Falta y Resto celebró 30 años de Carnaval a pura murga y recuerdo
Haber ingresado al Teatro de Verano por la puerta lateral, allí donde hace tan sólo una semana desfilaban interminablemente camiones, camionetas y autos portando las más ampulosas escenografías, parecía extraño.
No sólo porque ya no existía ese movimiento permanente, sino porque además, en una especie de túnel del tiempo, me reencontré con la vieja Falta y Resto de los 80, cuando siendo un niño escuchaba desde abajo del tablado el clásico «Para abrir la noche, grieta de gargantas, si la murga canta, nacerá otra voz», puntapié inicial de esta historia que en 2010 cumple 30 otoños.
Entre abrazos, risas y anécdotas transité ese túnel humano. En un rincón, el «Gallo» Todeschini apuraba el vaso de whisky que compartía con el «Gallego» Araquistain. Un poco más adelante «Pitufo» Lombardo y «Pinocho» Routin, piedras fundamentales de los primeros premios obtenidos por la murga en 1988 y 1989, charlaban animadamente con «Piruja» Brocos. Tres generaciones de murguistas se juntaban por única vez y con el único pretexto de rendir y rendirse tributo.
A las 21.25 horas el Teatro de Verano estaba en ebullición. La platea alta repleta y la baja en más de un 90% ocupada. Se apagaron las luces que dieron lugar a la primer explosión de la noche. Diego Bueno comenzó a entonar «Baile de máscaras» del recordado «Choncho» Lazaroff . Así se daba inicio a un show que duraría casi cinco horas a toda murga.
A las 21.33 el «Ramón Collazo» vuelve a estallar. La murga actual, esa que componen entre otros el «Mono» Da Costa, Gerardo Dorado, Javier Carvalho y Raúl Castro, se dirige a la «boca» del escenario para aplaudir a su público. La actuación iba transcurriendo. Llegó la hora de «El Timbero» representado por Jorge «Coca» Vidal, y enseguida el recuerdo de un grande en la voz de «Tinta Brava»: «Los aplausos para el intérprete original de este cuplé, el Gardel de la murga, Washington ‘Canario’ Luna».
Siempre en interacción, Raúl Castro y el «Mono» Da Costa llevaban el hilo conductor del espectáculo actual, que además es parte de su repertorio en las giras por territorio argentino. Sobre 23.30 termina la primera parte y desde el escenario se profetiza: «en un ratito que el corazón aguante», en referencia a la presencia masiva de los más de 120 murguistas que pasaron por Falta y Resto y que esa noche iban a pisar nuevamente «territorio sagrado». Como para matizar, José Carbajal «El Sabalero» se cantó tres, olvido de letra incluido.

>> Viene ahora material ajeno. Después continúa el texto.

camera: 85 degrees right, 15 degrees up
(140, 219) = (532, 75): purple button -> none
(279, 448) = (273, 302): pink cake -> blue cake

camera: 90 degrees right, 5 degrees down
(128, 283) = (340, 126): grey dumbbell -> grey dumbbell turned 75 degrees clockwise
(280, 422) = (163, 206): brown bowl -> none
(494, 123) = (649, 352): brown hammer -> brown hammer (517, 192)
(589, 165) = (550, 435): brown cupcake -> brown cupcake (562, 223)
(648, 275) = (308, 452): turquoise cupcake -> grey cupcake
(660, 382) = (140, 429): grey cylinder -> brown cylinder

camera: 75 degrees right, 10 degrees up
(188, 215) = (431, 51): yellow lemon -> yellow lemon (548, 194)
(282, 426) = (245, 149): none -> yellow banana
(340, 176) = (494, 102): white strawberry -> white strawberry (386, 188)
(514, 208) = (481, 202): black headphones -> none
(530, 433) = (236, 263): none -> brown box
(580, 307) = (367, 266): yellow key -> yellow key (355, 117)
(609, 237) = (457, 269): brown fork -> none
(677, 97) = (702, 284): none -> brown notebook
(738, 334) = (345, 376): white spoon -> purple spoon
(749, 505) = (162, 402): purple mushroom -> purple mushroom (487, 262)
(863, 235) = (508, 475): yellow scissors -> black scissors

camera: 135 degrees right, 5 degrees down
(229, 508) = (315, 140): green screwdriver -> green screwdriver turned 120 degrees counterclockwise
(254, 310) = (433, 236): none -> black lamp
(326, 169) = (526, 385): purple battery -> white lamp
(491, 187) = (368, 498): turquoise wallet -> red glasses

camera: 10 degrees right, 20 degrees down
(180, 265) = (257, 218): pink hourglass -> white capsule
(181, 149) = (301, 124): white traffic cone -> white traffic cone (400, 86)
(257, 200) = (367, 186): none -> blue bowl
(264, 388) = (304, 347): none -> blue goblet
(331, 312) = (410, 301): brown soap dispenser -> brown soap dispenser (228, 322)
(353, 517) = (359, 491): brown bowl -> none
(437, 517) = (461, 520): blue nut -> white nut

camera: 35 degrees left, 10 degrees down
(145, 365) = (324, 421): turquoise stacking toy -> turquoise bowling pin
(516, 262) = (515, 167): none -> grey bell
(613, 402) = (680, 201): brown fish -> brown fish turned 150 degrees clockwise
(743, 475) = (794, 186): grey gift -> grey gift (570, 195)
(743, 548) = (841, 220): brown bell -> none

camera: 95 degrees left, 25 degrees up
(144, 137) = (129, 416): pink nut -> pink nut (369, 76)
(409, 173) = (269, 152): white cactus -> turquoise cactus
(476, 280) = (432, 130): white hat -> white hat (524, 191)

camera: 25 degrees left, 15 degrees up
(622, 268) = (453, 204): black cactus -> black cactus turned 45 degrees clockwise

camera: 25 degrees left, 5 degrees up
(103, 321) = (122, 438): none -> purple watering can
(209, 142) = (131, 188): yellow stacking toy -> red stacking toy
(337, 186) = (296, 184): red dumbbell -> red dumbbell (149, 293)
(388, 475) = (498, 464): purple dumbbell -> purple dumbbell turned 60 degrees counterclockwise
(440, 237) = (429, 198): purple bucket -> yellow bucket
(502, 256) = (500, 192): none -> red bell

Luego, uno tras otro fueron pasando; rostros conocidos, canas o kilos de más de por medio aportaron sus ganas. Roberto García, quien ya estaba desde el comienzo junto al coro, cantó un fragmento de «Murga La». Más tarde, ataviado con su traje de director, el coro se partió al medio para recibir a Julio Julián y entonar así, casi al unísono con la platea, «Mano paloma», la canción que «La Falta» nunca pudo cantar oficialmente en el Carnaval, por la censura del gobierno de facto. Llegó el turno para Jorge Garrido y «Pinocho» Routin, el primero con el clásico «La loquilla se divierte» y el segundo que nos trasladó más de 20 años atrás, apareciendo desde la platea a viva voz para representar a «La Gente».
El cierre y una postal distinta. José Morgade, acompañado de la totalidad de los directores escénicos en vida de «La Falta» al frente de la murga: Julio Julián, «Pitufo» Lombardo, Fernando De Moraes, Roberto García, Néstor Techera, Fabián Sánchez, Alejandro Balbis, Felipe Castro, Pablo Milich y Gerardo Dorado, para cantar el también clásico «Dicen que la murga es…..».
Las cinco horas volaron en los relojes de los asistentes, y previo pasaje por la platea baja y el pasillo que separa a ésta con la platea alta, Falta y Resto se dirigió hacia «el pedregullo», como tantas veces lo hizo desde 1981.